Degenen
die Israël steunen, zullen ook in de rechtszaal naast Israël staan
Inleiding
Sinds 2 maart 2025 heeft Israël een totale belegering van Gaza
ingesteld, waarbij alle humanitaire hulp, inclusief voedsel, water en
medische benodigdheden, wordt geblokkeerd, met catastrofale gevolgen,
zoals wijdverspreide hongersnood, sterfgevallen en de ineenstorting van
gezondheidszorgsystemen. Rapporten beschrijven kinderen die tot
skeletachtige toestanden zijn gereduceerd, vergelijkbaar met degenen die
uit nazi-concentratiekampen werden bevrijd, en ziekenhuizen die door
tekorten geen patiënten kunnen behandelen. Deze acties, door Amnesty
International als genocide aangeduid en ondersteund door een recente
enquête onder genocidespecialisten, schenden het internationaal
humanitair recht (IHR), de Joodse wet (Halacha) en preventieve
maatregelen die in 2024 door het Internationaal Gerechtshof (ICJ) zijn
bevolen. De genocidezaak van Zuid-Afrika tegen Israël bij het ICJ,
gestart in december 2023, wordt versterkt door bewijs van actus
reus (de fysieke daad) en mens rea (opzet) onder de
Genocideconventie van 1948. De wettelijke en morele verplichtingen onder
de Genocideconventie en het Responsibility to Protect (R2P)-kader,
versterkt door de Amerikaanse Foreign Assistance Act, onderstrepen de
wereldwijde noodzaak om genocide, de “misdaad der misdaden,” te
voorkomen. Dit essay gaat dieper in op deze schendingen, ICJ-bevelen en
bewijzen die de zaak van Zuid-Afrika ondersteunen, en benadrukt dat
politieke leiders die Israël blijven steunen ondanks sterk bewijs van
voortdurende genocide, beschuldigingen van medeplichtigheid en het
aanzetten tot genocide en oorlogsmisdaden kunnen krijgen onder
internationaal en nationaal recht, wat de diepe morele en historische
betekenis van deze crisis onderstreept.
Schendingen van het
internationaal recht
Het internationaal humanitair recht, gereguleerd door de Geneefse
Conventies van 1949, Aanvullende Protocollen en het gebruikelijke IHR,
stelt duidelijke normen voor de bescherming van burgers tijdens
gewapende conflicten. De acties van Israël in Gaza schenden
verschillende kernprincipes:
- Bescherming van burgers en verbod op uithongering:
- De Vierde Geneefse Conventie (Artikel 27) verplicht tot humane
behandeling van burgers en verbiedt acties die onnodig lijden
veroorzaken. Artikel 54 van Aanvullend Protocol I en het gebruikelijke
IHR (ICRC-regel 53) verbieden expliciet het uithongeren van burgers als
oorlogsmethode. Het Statuut van Rome van het Internationaal Strafhof
(ICC) classificeert opzettelijke uithongering als een oorlogsmisdaad
(Artikel 8(2)(b)(xxv)).
- De belegering van Israël, die sinds maart 2025 alle voedsel, water
en medische benodigdheden blokkeert, richt zich zonder onderscheid op de
2,3 miljoen burgers van Gaza, wat leidt tot gedocumenteerde hongersdood
en ernstige ondervoeding, zoals gerapporteerd door Amnesty International
(2025). Dit vormt genocide, zoals bevestigd door Amnesty International
en een enquête onder genocidespecialisten, die stellen dat de
opzettelijke ontbering voldoet aan de criteria van de Genocideconventie
(Amnesty International, 2025; Genocide Scholars Survey, 2024).
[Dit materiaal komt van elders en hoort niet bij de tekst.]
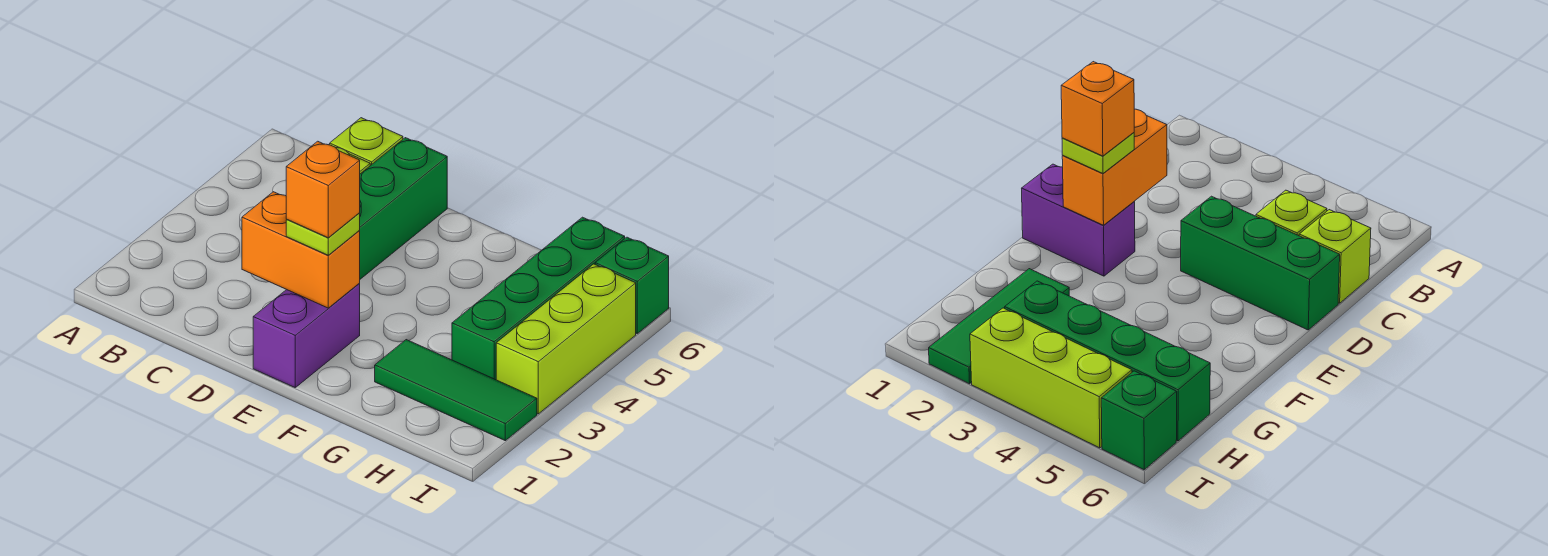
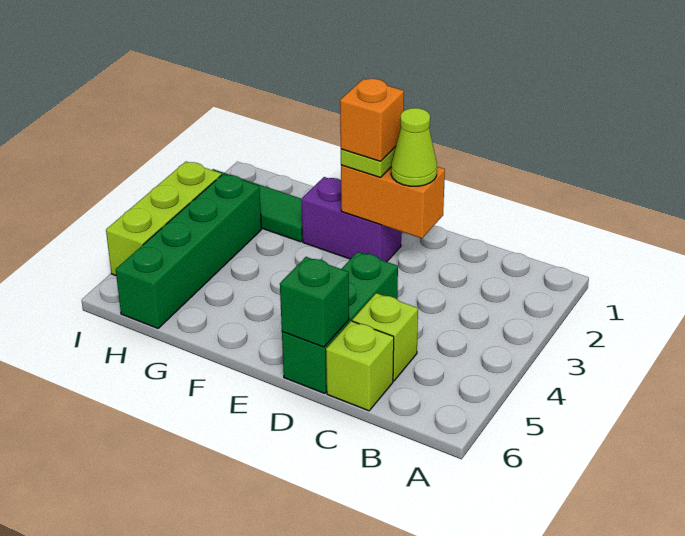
none -> lime cone D2 level 3
purple brick E1:E2 level 1 -> purple brick E2:F2 level 1
green brick I6 level 1 -> green brick D6 level 2

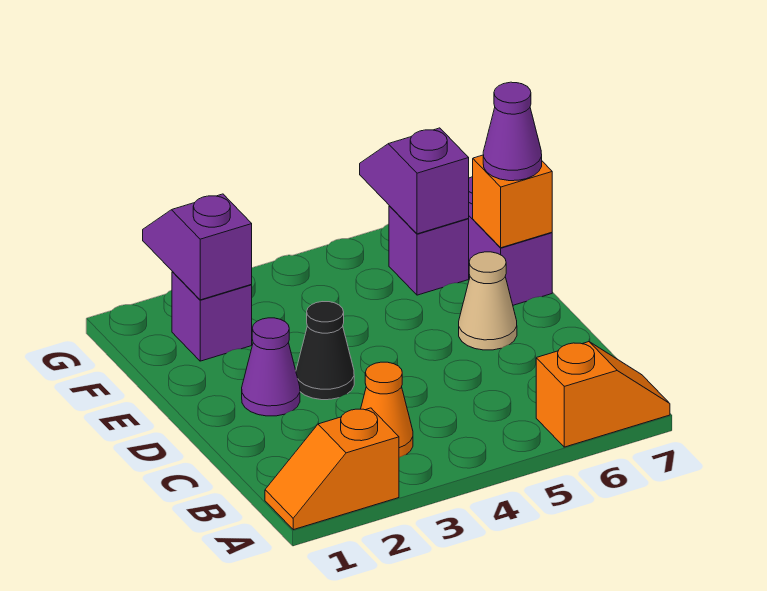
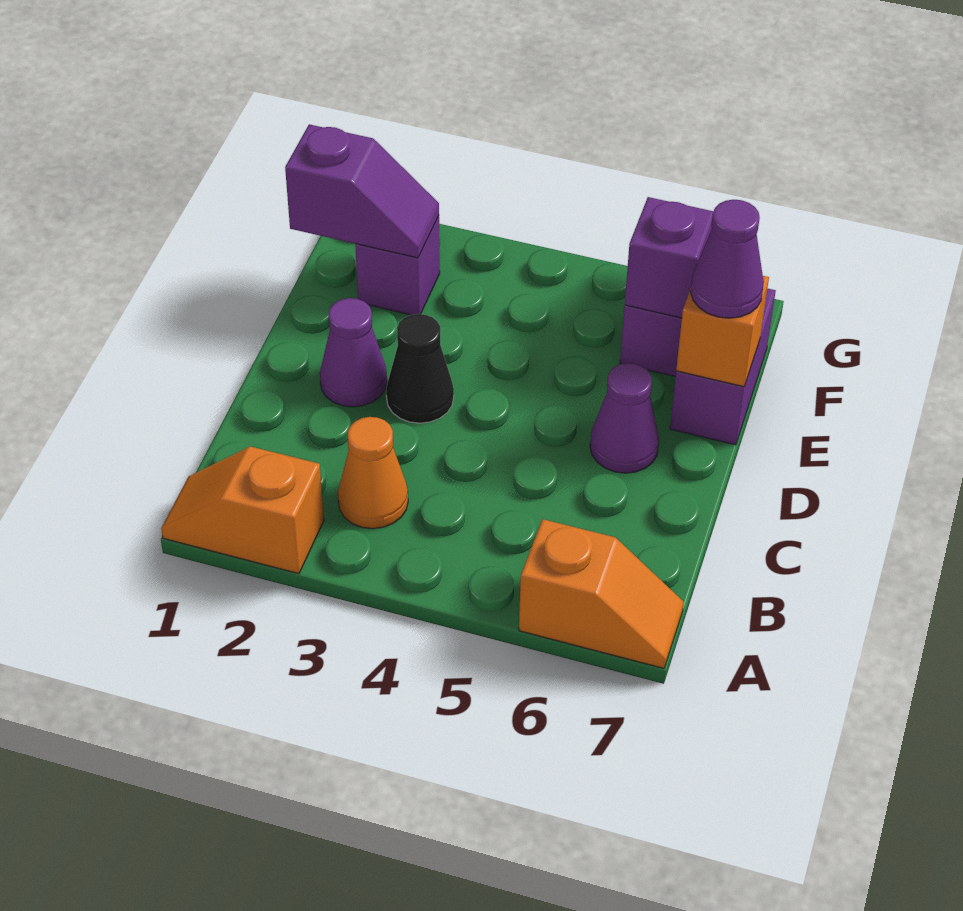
tan cone D6 level 1 -> purple cone D6 level 1
purple slope F2:G2 level 2 top F -> purple slope F1:F2 level 2 top 1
- Verplichting om humanitaire hulp te faciliteren:
- Artikel 70 van Aanvullend Protocol I en ICRC-regel 55 verplichten
partijen om snelle en ongehinderde humanitaire hulp aan burgers toe te
staan. Het algemene verbod van Israël op hulp, inclusief door de VS
gefinancierde konvooien, schendt deze verplichting, waarbij UNRWA meldt
dat er al meer dan 14 weken geen hulp Gaza binnenkomt (UNRWA
Situatierapport #172, 2024).
- Collectieve bestraffing:
- Artikel 33 van de Vierde Geneefse Conventie verbiedt collectieve
bestraffing. De belegering straft de gehele bevolking van Gaza voor de
acties van Hamas, wat een oorlogsmisdaad vormt, zoals benadrukt door
Human Rights Watch (2023).
- Amerikaanse Foreign Assistance Act (Sectie 620I):
- Sectie 620I verbiedt militaire hulp aan landen die Amerikaanse
humanitaire hulp beperken. De blokkade van Israël op door de VS
gefinancierde hulp, zoals gedocumenteerd in een gelekte memo van het
ministerie van Buitenlandse Zaken (DAWN, 2025), schendt deze wet,
waarbij wetgevers zoals senator Bernie Sanders oproepen tot opschorting
van militaire hulp (Sanders, 2024). Dit weerspiegelt de morele en
wettelijke verplichting om genocide te voorkomen, in lijn met de oproep
van de Genocideconventie tot actie tegen dergelijke misdaden.
Schendingen van de Joodse
wet (Halacha)
De Joodse wet, of Halacha, gebaseerd op de Torah, Talmoed en
rabbijnse interpretaties, benadrukt ethisch gedrag, zelfs in
oorlogstijd. Belangrijke principes zijn onder meer:
- Pikuach Nefesh:
- Het principe van pikuach nefesh (het redden van een leven),
geworteld in de Talmoed (Yoma 85b), geeft prioriteit aan het behoud van
mensenlevens boven vrijwel alle andere geboden. De belegering, die
hongersnood en dood veroorzaakt, druist rechtstreeks in tegen dit
principe door burgerslevens onnodig in gevaar te brengen.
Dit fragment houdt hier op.